Your task is to find every line in the records that holds the string "part" and copy it.

── EXERCISE INPUT

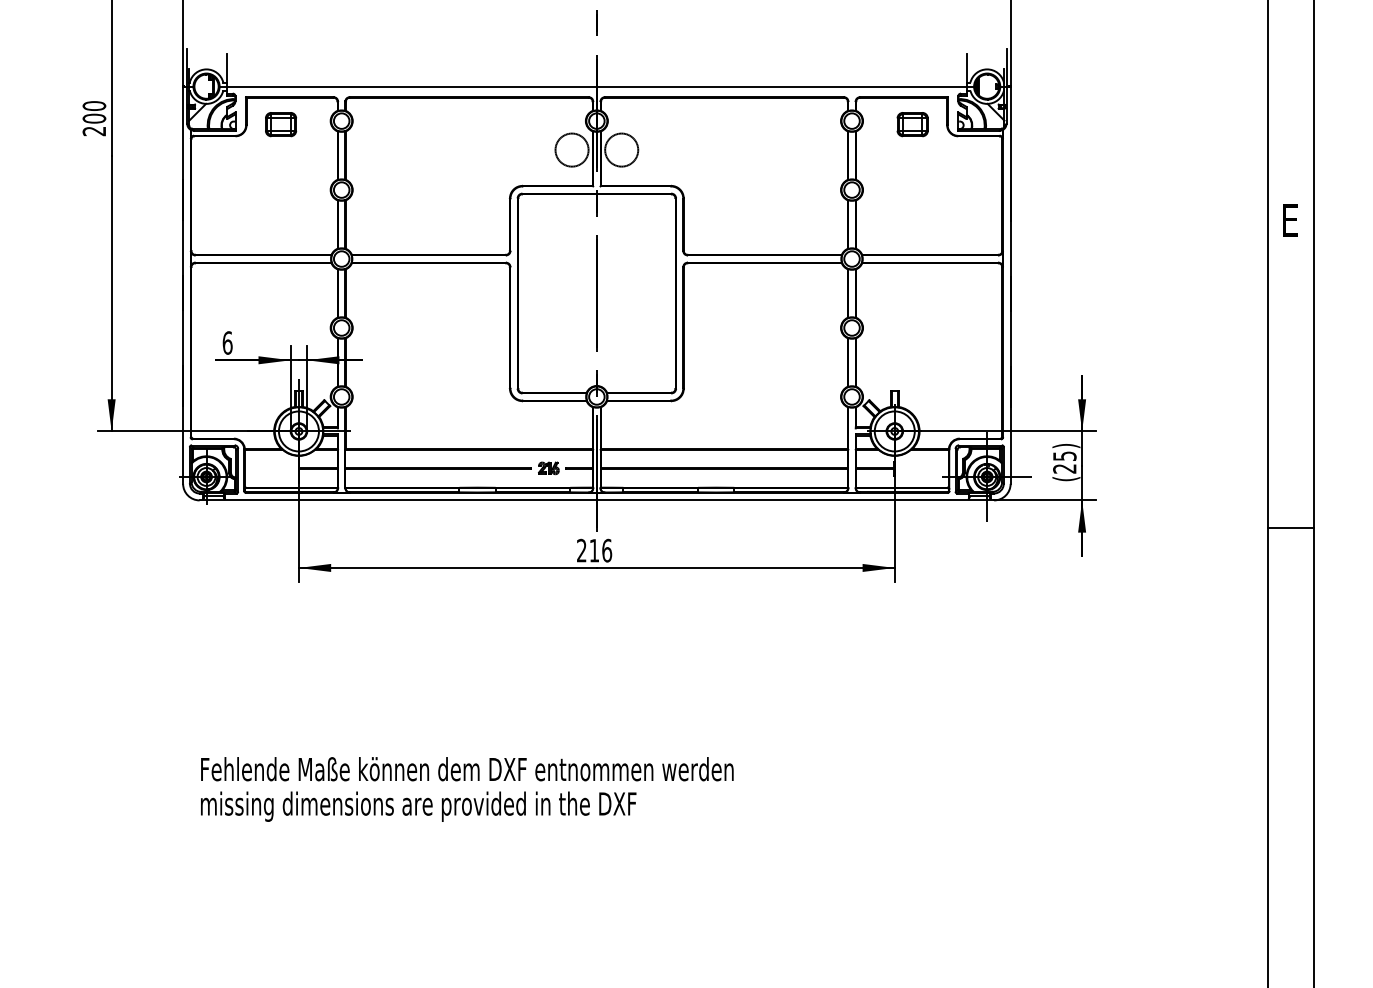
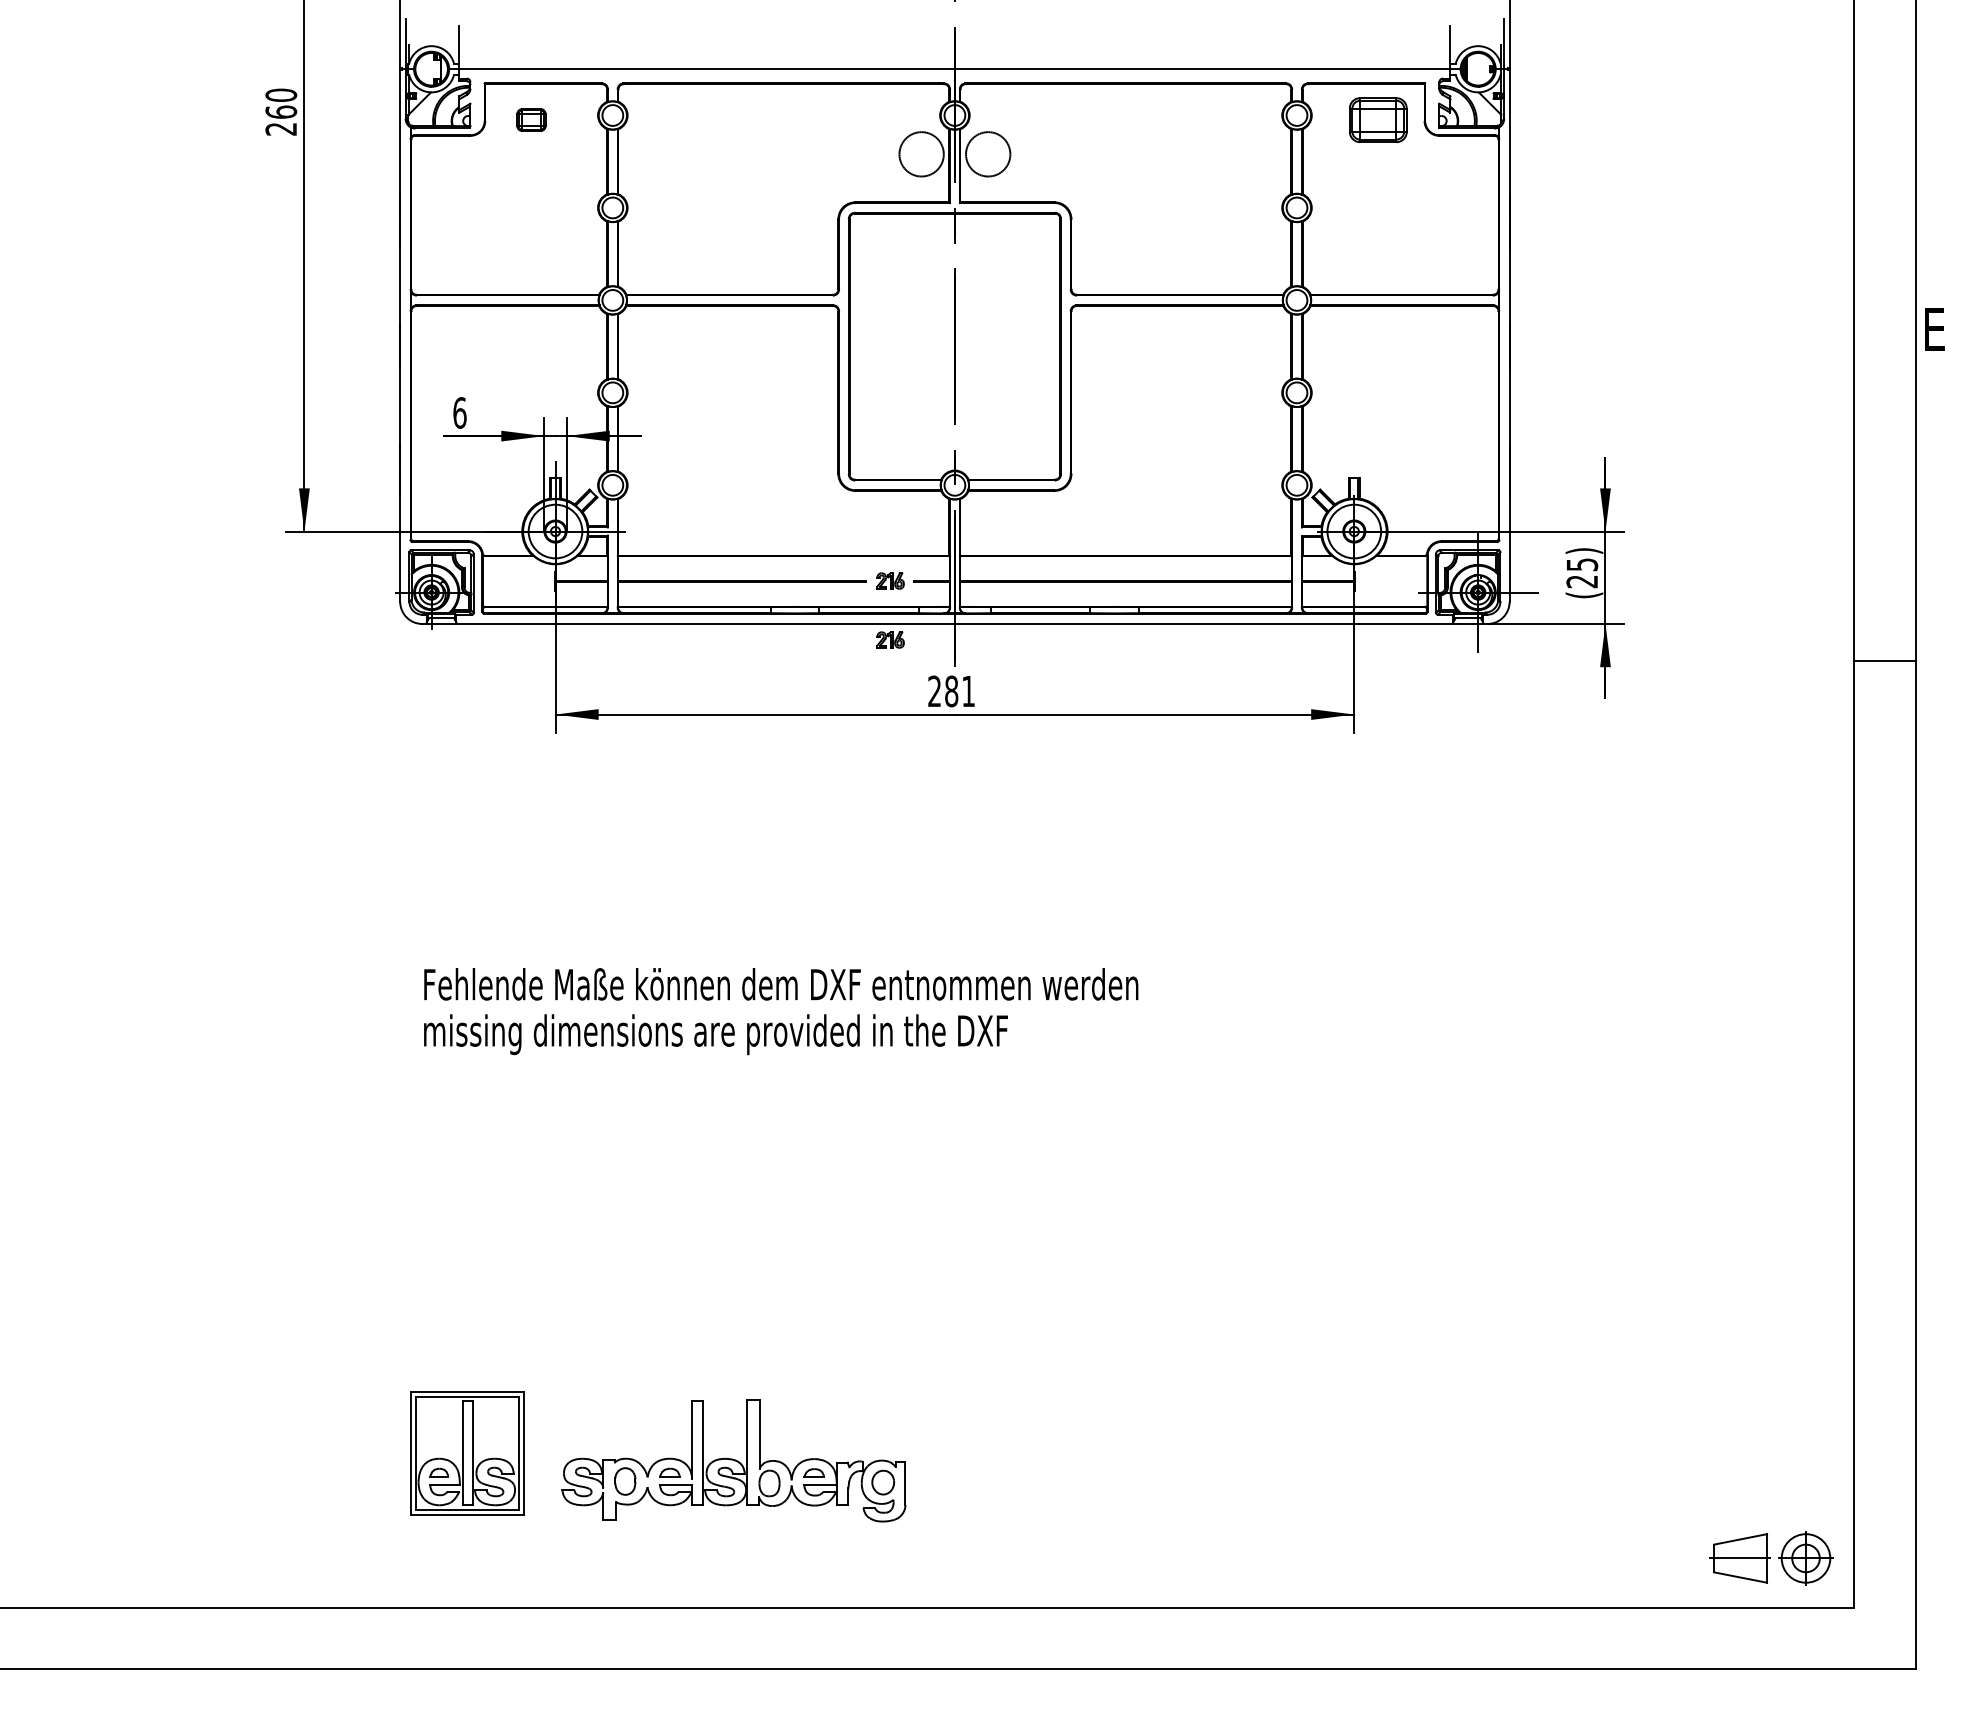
text: (93, 118) -> (280, 111), 200 -> 260
part: (281, 124) -> (531, 119), size x0.7
part: (912, 124) -> (1378, 119), size x1.4
text: (1290, 220) -> (1934, 329), moved
part: (548, 511) -> (890, 639), added
text: (601, 550) -> (960, 691), 216 -> 281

────

## [RESPONSE TO THIS TASK]
part: (281, 124) -> (531, 119), size x0.7
part: (912, 124) -> (1378, 119), size x1.4
part: (548, 511) -> (890, 639), added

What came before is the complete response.